RICHARD WOLFF: Well, for me, it is always an astonishment to observe this inequality getting worse and worse. I’m one of the people, even though I wasn’t alive then, who celebrated that during the 1930s we compressed the inequality in this country by means of an unusual president, whose politics are remarkably like that of Mr. Bernie Sanders these days, and we actually did something to lessen the inequality. And as soon as the war was over, we resumed, we undid the New Deal, and the inequality began to get to the crazy levels now. It is an abomination that one person — for example, Jeffrey Bezos — disposes of $100-plus billion deciding what is to be done with all those resources. That’s not democratic. That excludes the mass of people from the needs that could be met if that money was used differently. And he can hardly consume it himself. It’s an extraordinary critique of capitalism that it allows this kind of concentrated wealth, which, of course, protects itself by trying to control the politics of our country, so that they don’t have the power in Congress to undo the inequality in the first place. So, for me, declaiming against that, right on, Bernie Sanders.

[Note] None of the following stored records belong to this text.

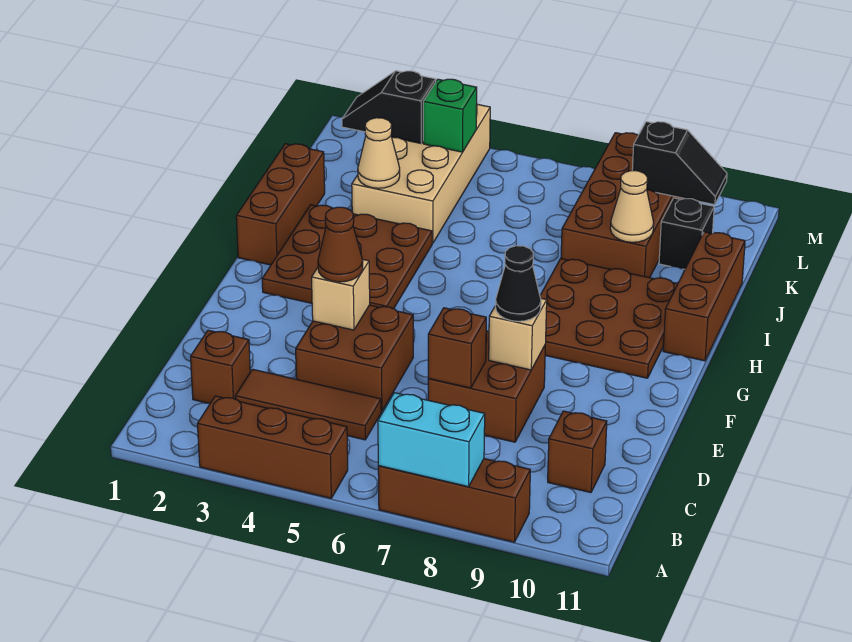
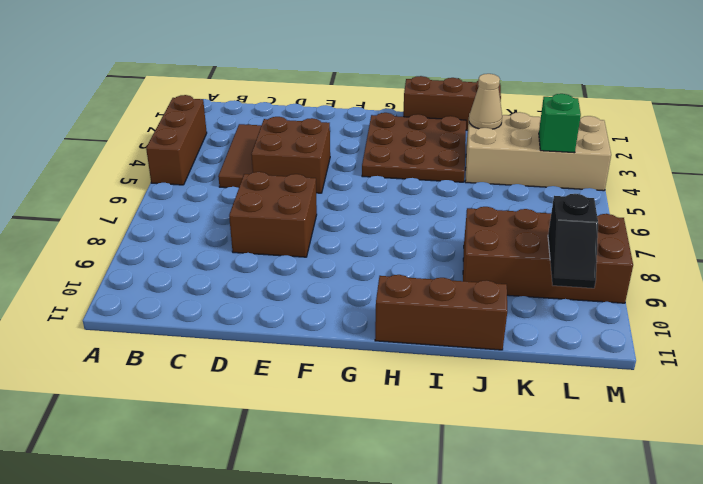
none -> brown brick A7:A9 level 1
none -> brown brick C2 level 1
none -> brown brick C10 level 1

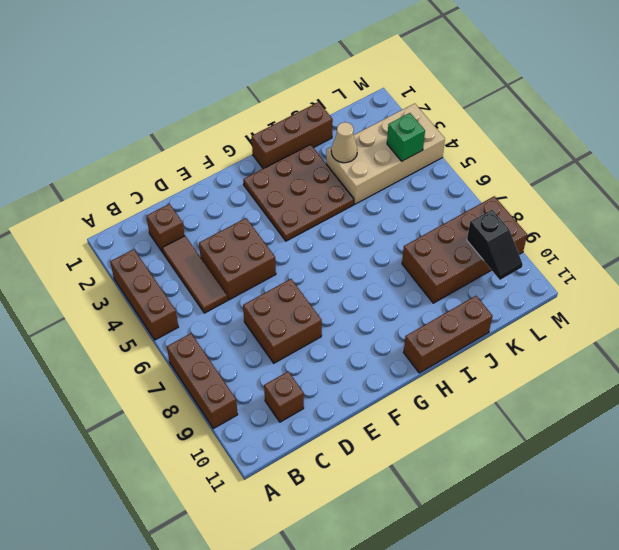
none -> brown plate G8:I10 level 1
none -> black brick K10 level 1
none -> cyan brick A7:A8 level 2

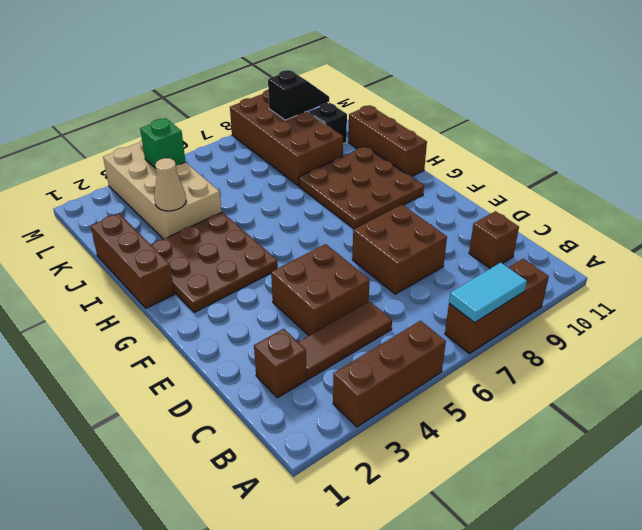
cyan tile A7:A8 level 2 -> cyan brick A7:A8 level 2
none -> brown brick D7 level 2
none -> tan brick E4 level 2
none -> tan brick E8 level 2

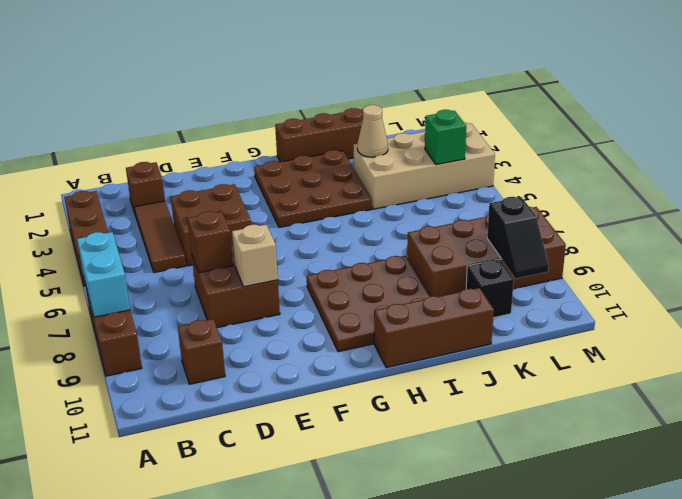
none -> tan brick E4 level 2
none -> tan cone J9 level 2
none -> black slope L2:L3 level 2 top 3

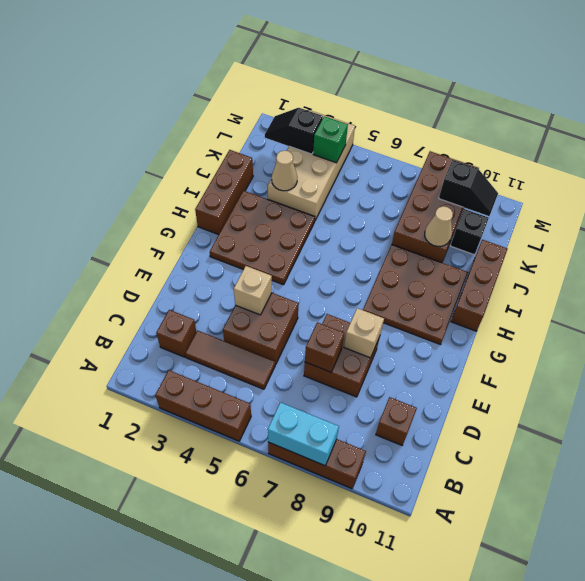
none -> brown cone E4 level 3
none -> black cone E8 level 3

PAUL KRUGMAN: I mean, I don’t think billionaires are inherently evil, but there is something wrong when two guys who really don’t have any kind of national political base are in this debate only because of their money. A peculiar thing is, of course, that Steyer may well make Bernie Sanders the nominee by drawing support away from Biden. But no, this is — I mean, as these guys go — 
AMY GOODMAN: Ten seconds.
PAUL KRUGMAN: Yeah. Bloomberg is not evil, but he shouldn’t be in this race.
AMY GOODMAN: We want to leave it there for the moment, but of course we will continue to cover all of this during this 2020 election year. We will be doing a five-hour special on Super Tuesday night, from 7 p.m. Eastern Standard Time right through midnight. I want to thank Paul Krugman, Nobel Prize-winning economist, op-ed columnist for The New York Times. He is the author of numerous books. His latest, Arguing with Zombies. And thanks so much to Richard Wolff, author of the new book Understanding Socialism.
That does it for our broadcast. I’m Amy Goodman. Thanks so much.